Cost-Benefit Analysis in Managerial Decision Making
What is the cost-benefit analysis?
A CBA or a cost-benefit analysis refers to a decision-making tool that enables managers to decide whether the actions they are taking are worthy or not. In other words, it helps to provide (Mishan and Quah, 2020). The quantitative view of the issue is provided based on which a decision can be made either based on opinion, bias or evidence. When the analysis is made, monetary values are assigned to the costs and the advantages of the decision-making. From the benefits, the costs are subtracted so that the net gains can be determined. This helps the managers at estimating the economic benefit of their choice so that they can decide whether it’s a good idea to adopt it or not.
When a CBA shall be used?
Cost-benefit analysis, or CBA, functions best when managers want to decide whether they should pursue a certain course of action. It also assists when the decision entails transparent economic costs and benefits.

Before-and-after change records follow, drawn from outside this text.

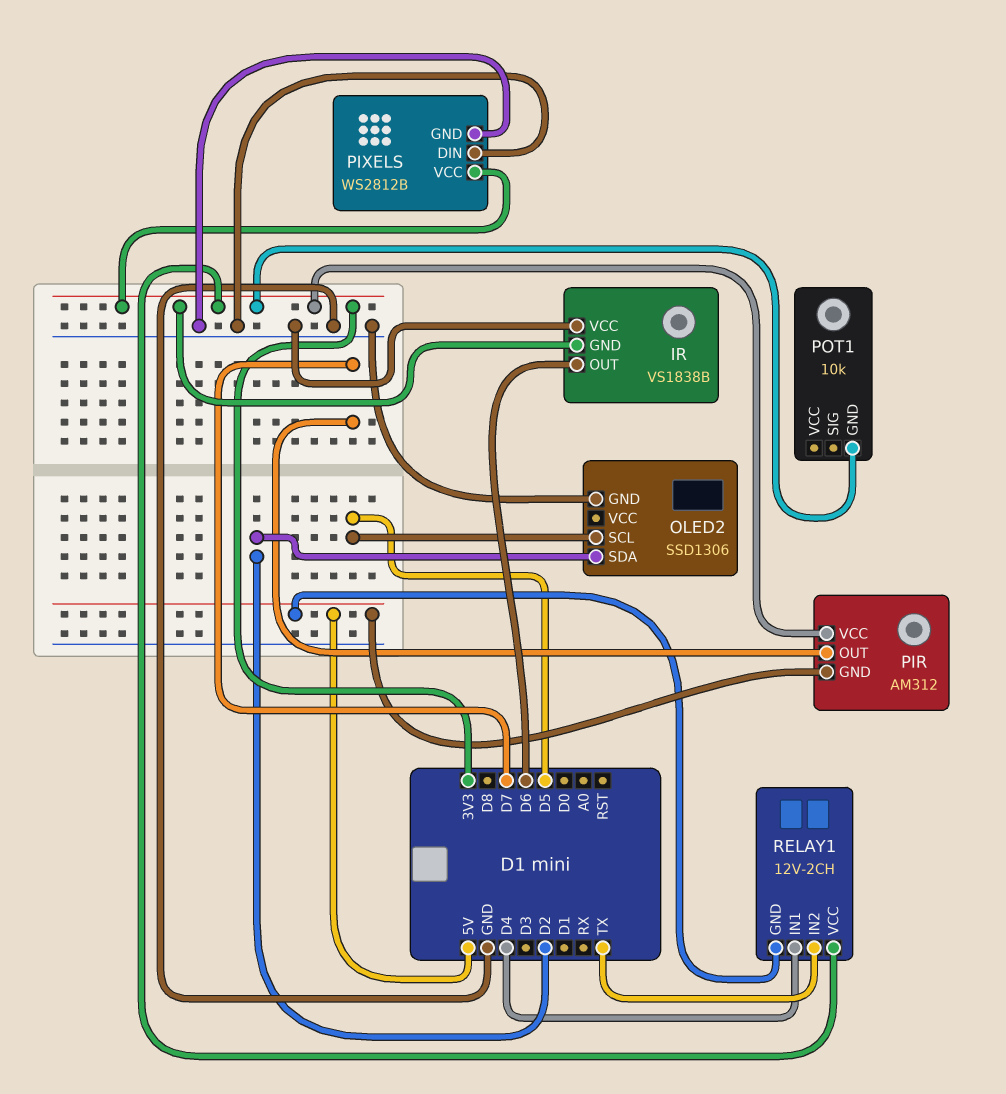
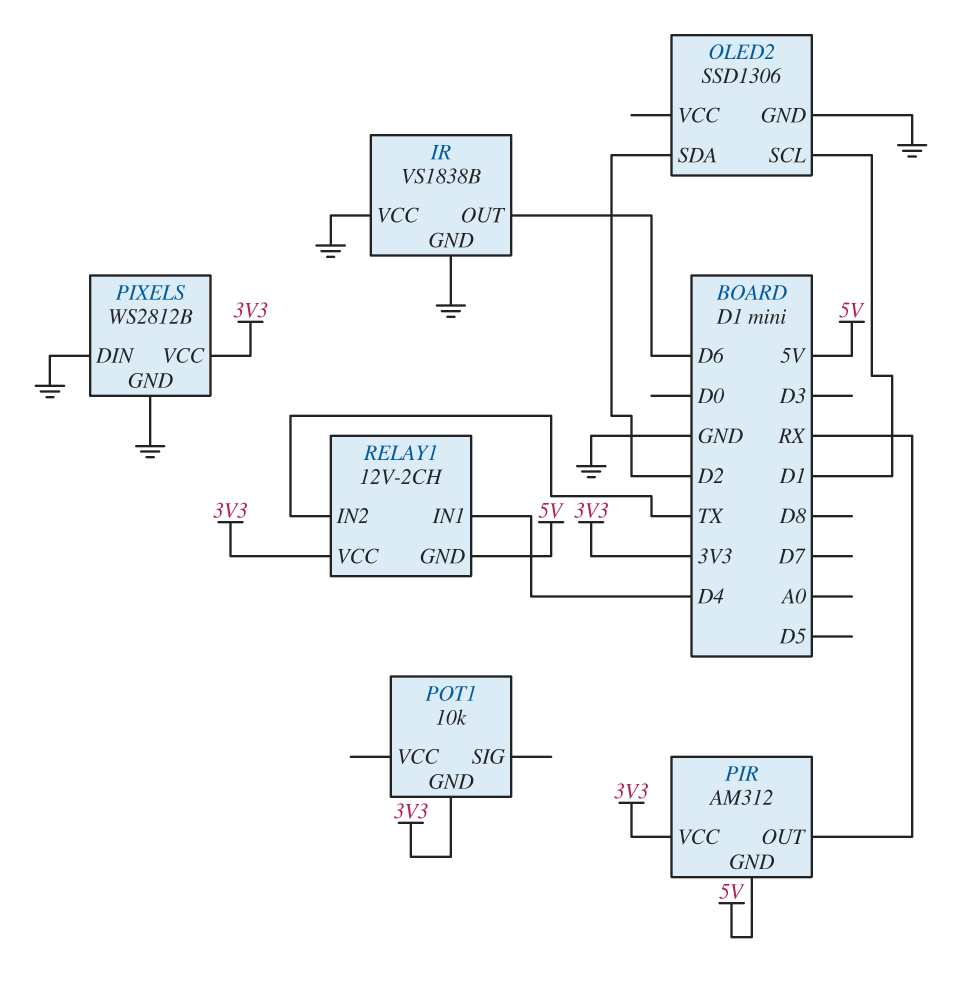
IR pin GND: 3V3 -> GND
OLED2 pin SCL: D5 -> D1
PIR pin OUT: D7 -> RX

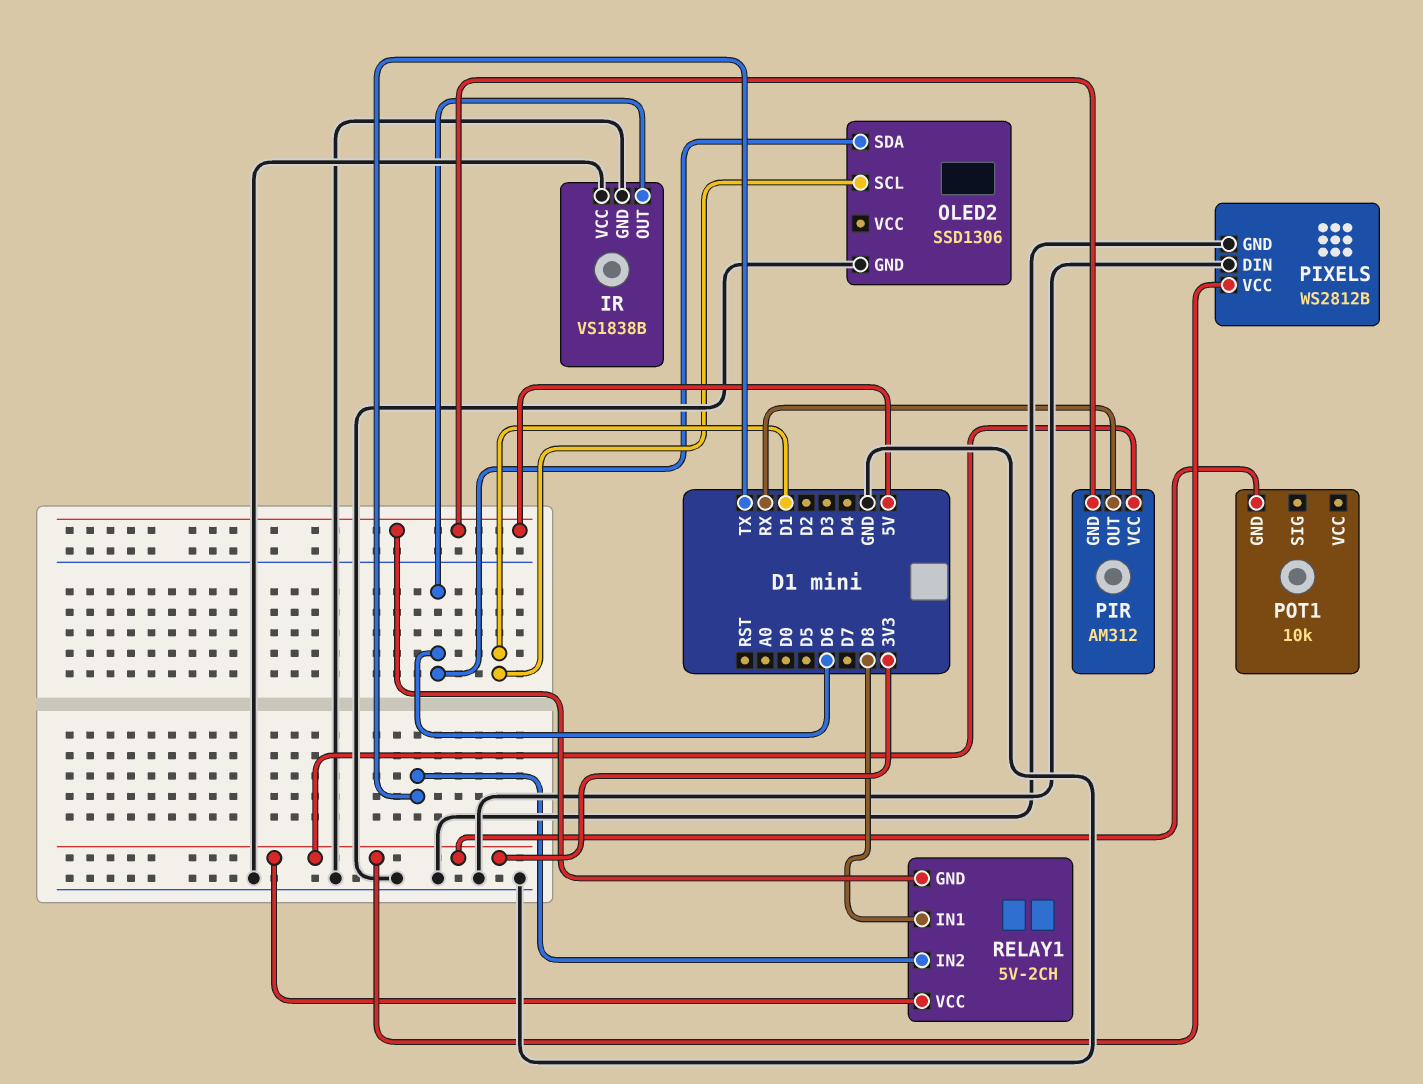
OLED2 pin SDA: D2 -> D6
RELAY1: 12V-2CH -> 5V-2CH
RELAY1 pin IN1: D4 -> D8

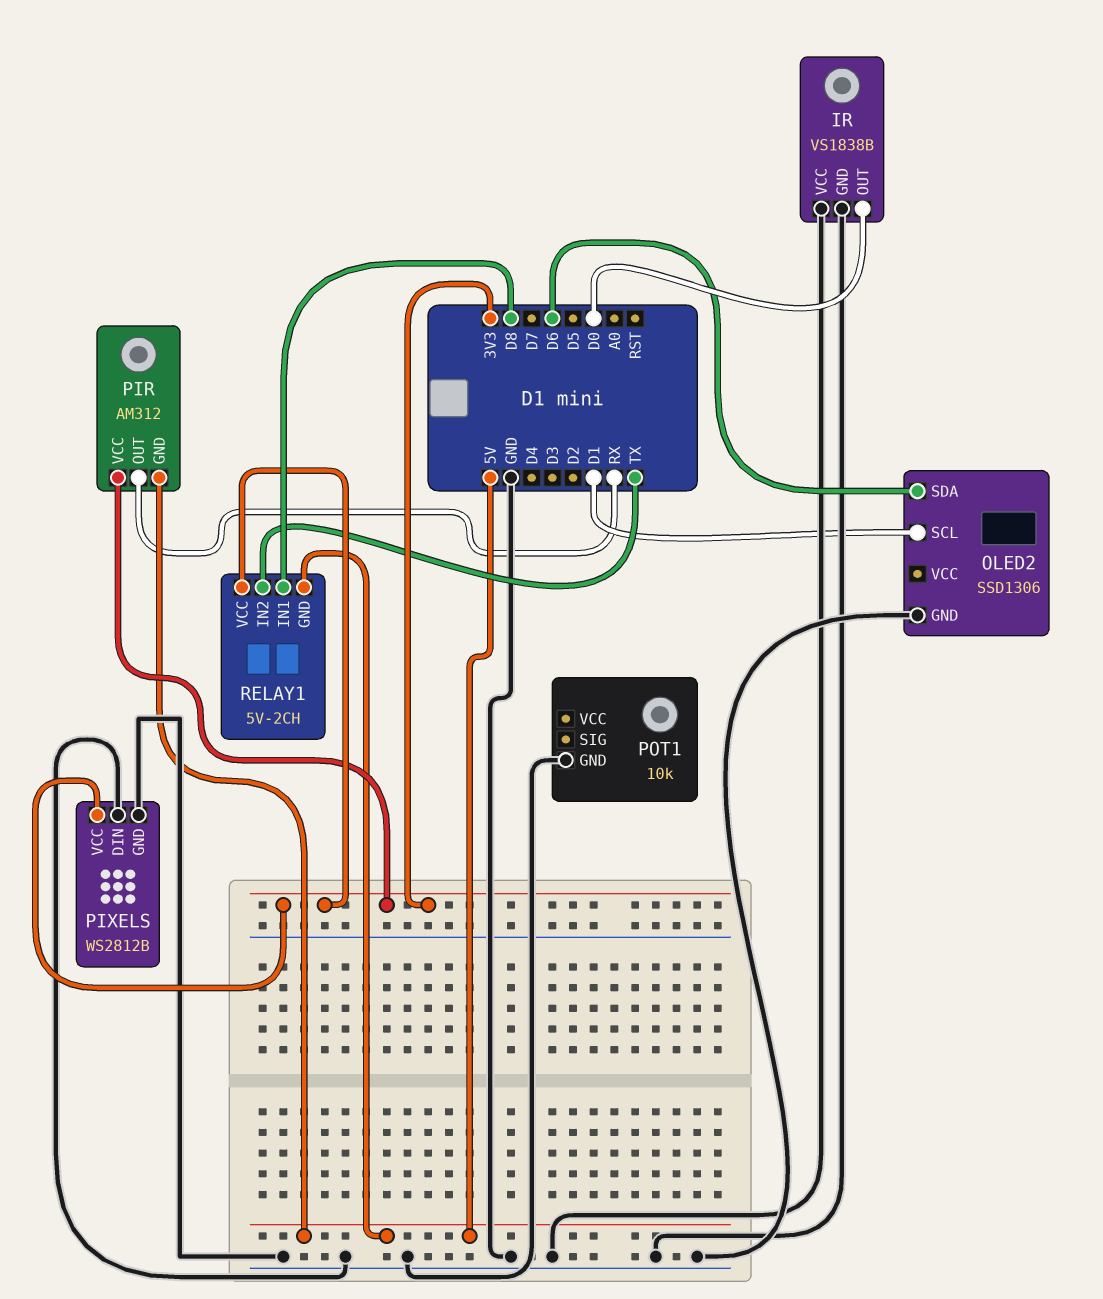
IR pin OUT: D6 -> D0
POT1 pin GND: 3V3 -> GND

To determine the feasibility of a project, a CBA can be created (Mishan and Quah, 2020). However, this type of CBA takes time to complete; hence when the managers are faced with a big decision, then only they can take the help of the CBA. For decisions that are not big, the managers can adopt simpler processes such as a decision matrix.
Stated below are some of the examples which suggest when to use a cost-based analysis:
- CBA is used when it comes to developing a new business strategy.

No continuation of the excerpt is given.